Tout cela prouve que Nagib Mikati est arrivé au pouvoir dans des conditions non démocratiques de contrainte, précisent ces sources. De plus, ajoutent-elles, il suffit de se livrer à un petit décompte des voix pour se rendre compte que le Premier ministre désigné a réussi uniquement grâce aux voix du 8 Mars. Il n'a, en effet, sur les 68 voix qu'il a réunies autour de sa candidature, que deux proprement à lui. Les autres appartiennent toutes aux partisans et alliés du Hezbollah. Tandis que si les consultations avaient eu lieu la semaine dernière sans report, Saad Hariri aurait, lui, pu compter sur une majorité solide de 71 voix bien à lui. Cela pour montrer qu'il ne sert à rien pour l'instant de négocier avec Mikati, qui n'est pas maître de sa décision, laquelle est entre les mains de Damas et du Hezb.

Ces sources rappellent que Rafic Hariri, en dépit de tout le soutien international et régional dont il disposait du temps où il était Premier ministre sous la mainmise syrienne, ne pouvait pas passer outre aux desiderata de Damas.
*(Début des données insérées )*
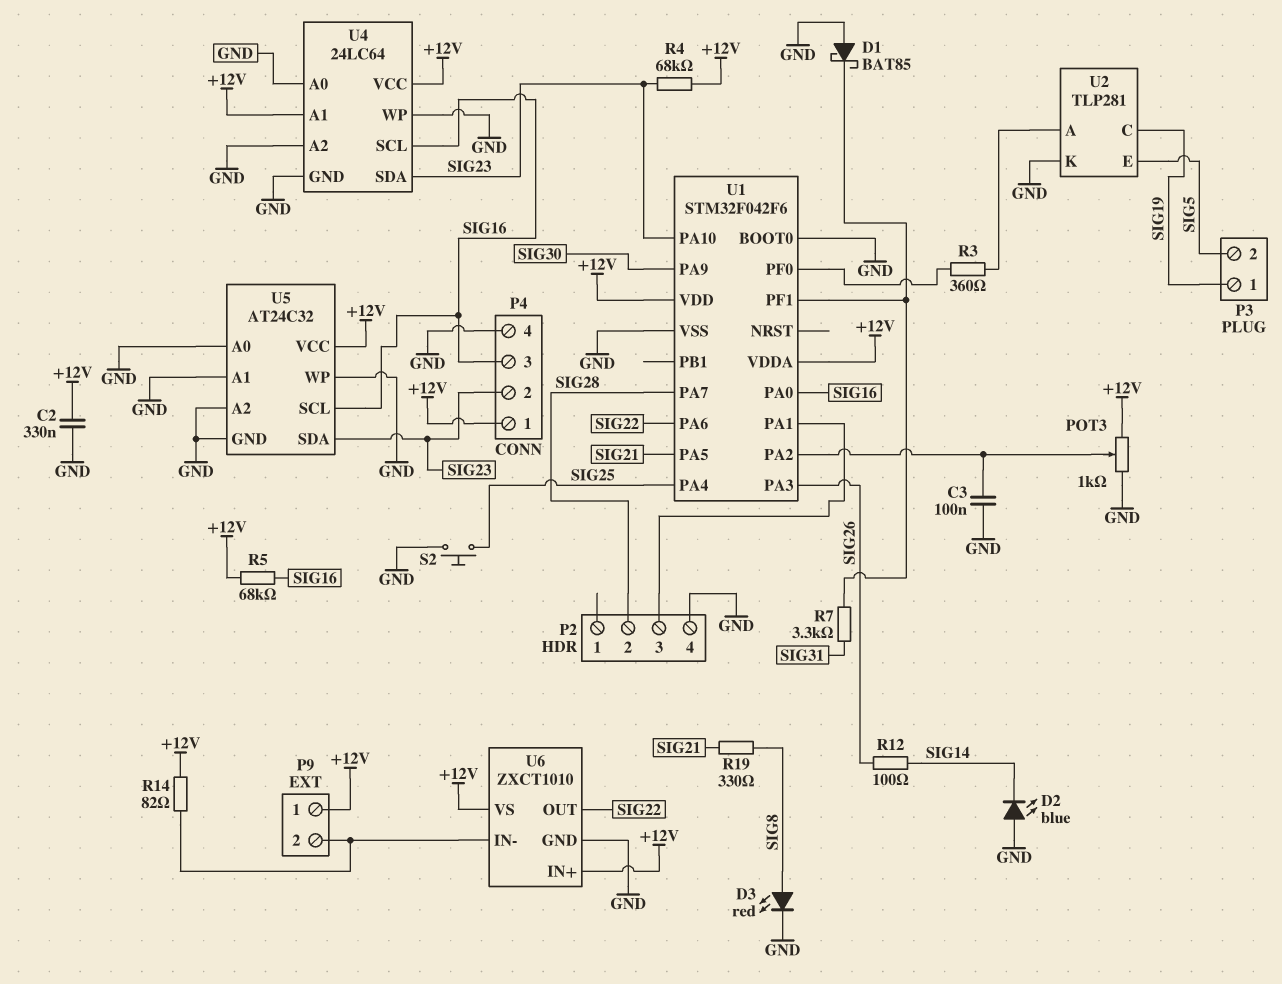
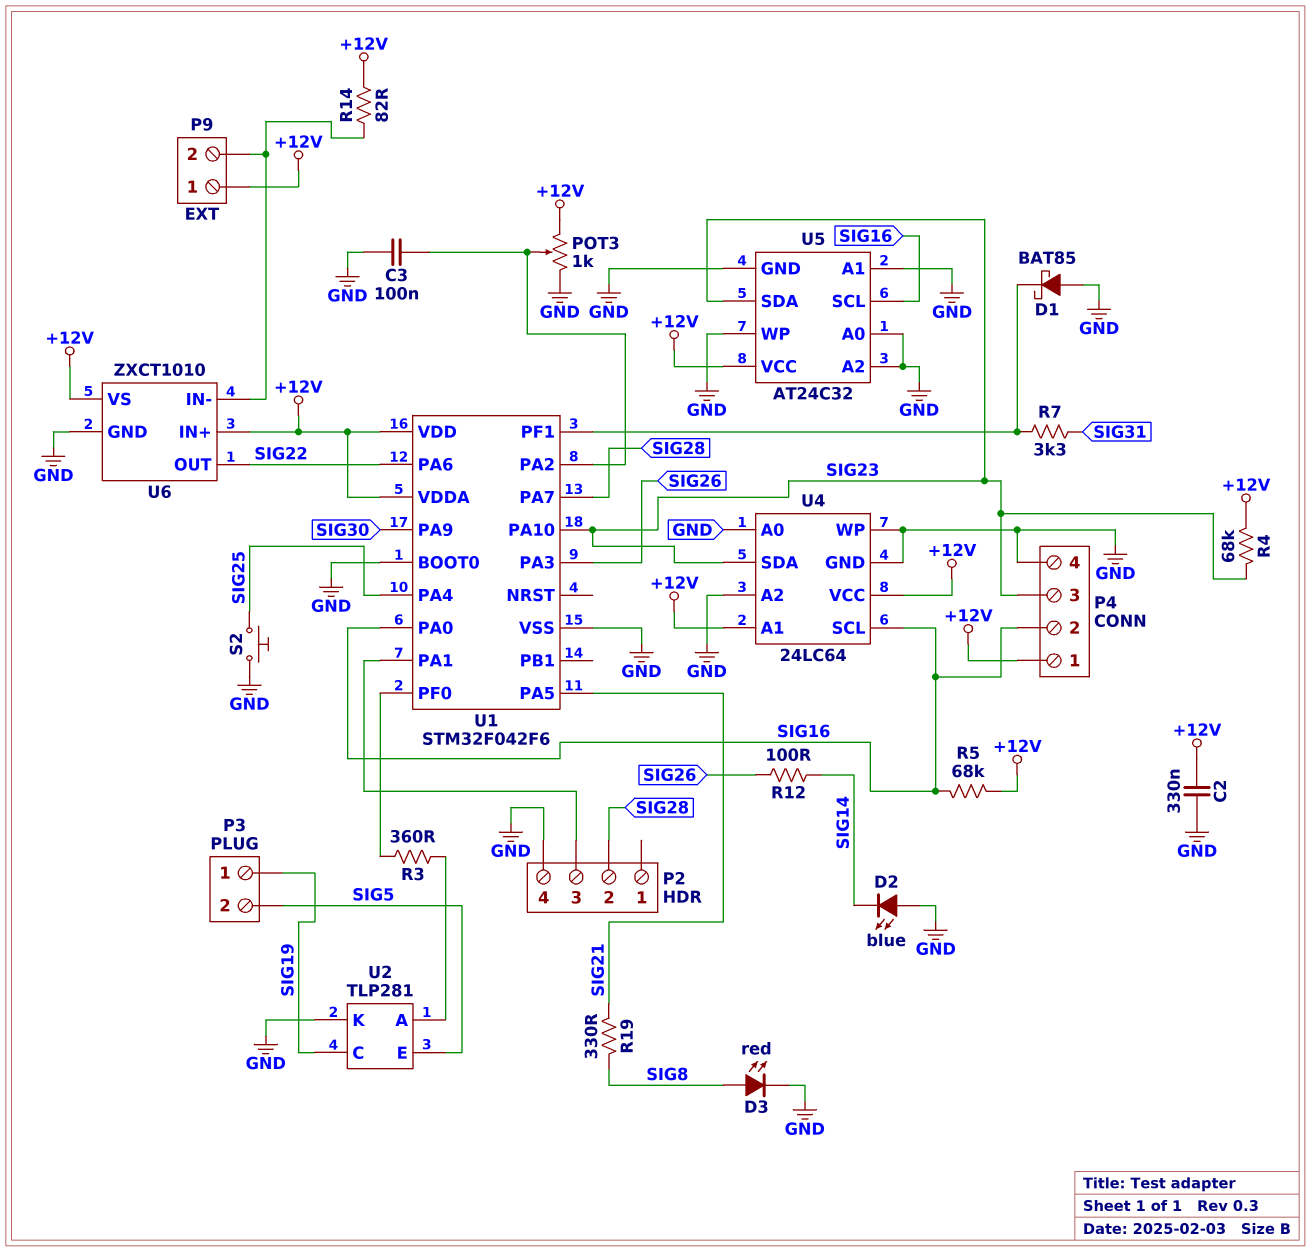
P4 pin 2: SIG23 -> SIG16
P4 pin 3: SIG16 -> SIG23

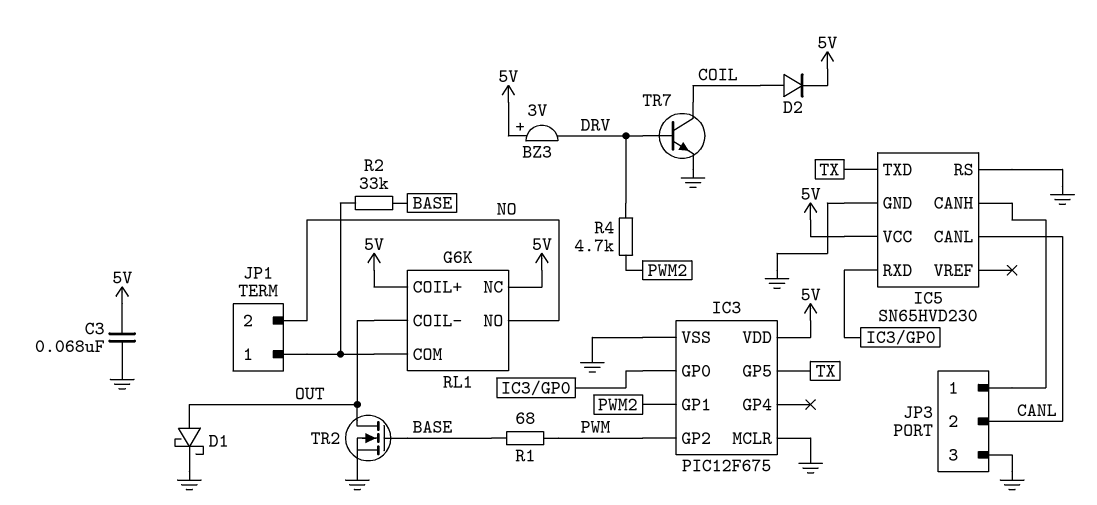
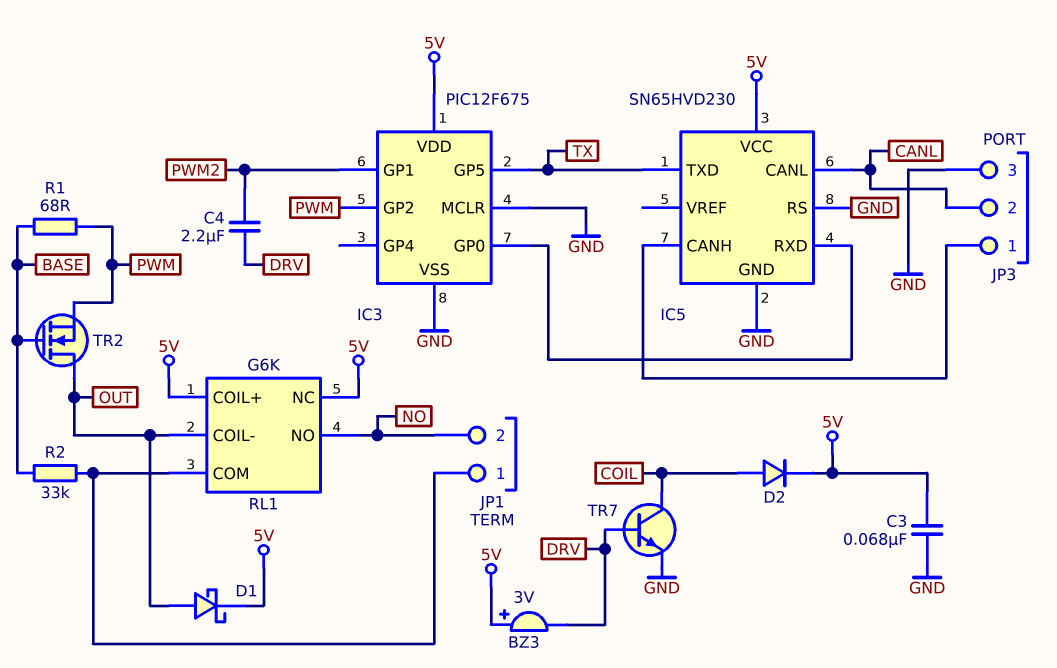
C4: none -> 2.2uF (DRV, PWM2)
D1: schottky (A OUT, K GND) -> schottky (A OUT, K 5V)
R4: 4.7k (DRV, PWM2) -> none
TR2: NMOS (G BASE, D OUT, S GND) -> NMOS (G BASE, D OUT, S PWM)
Qu'en sera-t-il, dans ce cas, de Mikati ? Les sources du 14 Mars estiment ainsi que Damas et le parti de Dieu tenteront de faire usage du calme et du sens de l'équilibre et de la modération du Premier ministre désigné comme d'une sorte de paravent durant une période allant jusqu'à trois mois pour embellir leur image, avant de se livrer à une attaque tous azimuts pour terrasser la communauté sunnite, le Courant du futur et le 14 Mars. Le 14 Mars en veut pour preuve, déjà, la visite suspecte faite par le député Mohammad Safadi au chef du CPL, Michel Aoun, sous le couvert d'un « événement social ».

Qu'à cela ne tienne, notent ces sources, le 14 Mars n'est pas contre la personne de Nagib Mikati, mais contre Damas et ses projets, et contre le Hezbollah et ses projets, dans la mesure où le 14 Mars est convaincu que Mikati ne pourra pas aller à l'encontre des désirs de Damas et du Hezbollah. Le 14 Mars fonde sa position sur l'expérience qui a prévalu avec le régime syrien durant ces 30 dernières années, période durant laquelle Damas n'a pas changé d'un iota sa logique relationnelle vis-a-vis du Liban, que ce soit sous Élias Hraoui et Émile Lahoud, ou encore dans ses rapports avec Rafic Hariri.

Mais le 14 Mars est quand même prêt à changer d'avis et de positionnement par rapport à Mikati si ce dernier fait réellement preuve d'indépendance, dans les semaines à venir, vis-à-vis de Damas et du Hezb, principalement sur deux dossiers : le Tribunal spécial pour le Liban dans toutes ses ramifications, et la question du monopole de la violence légitime et des armes miliciennes.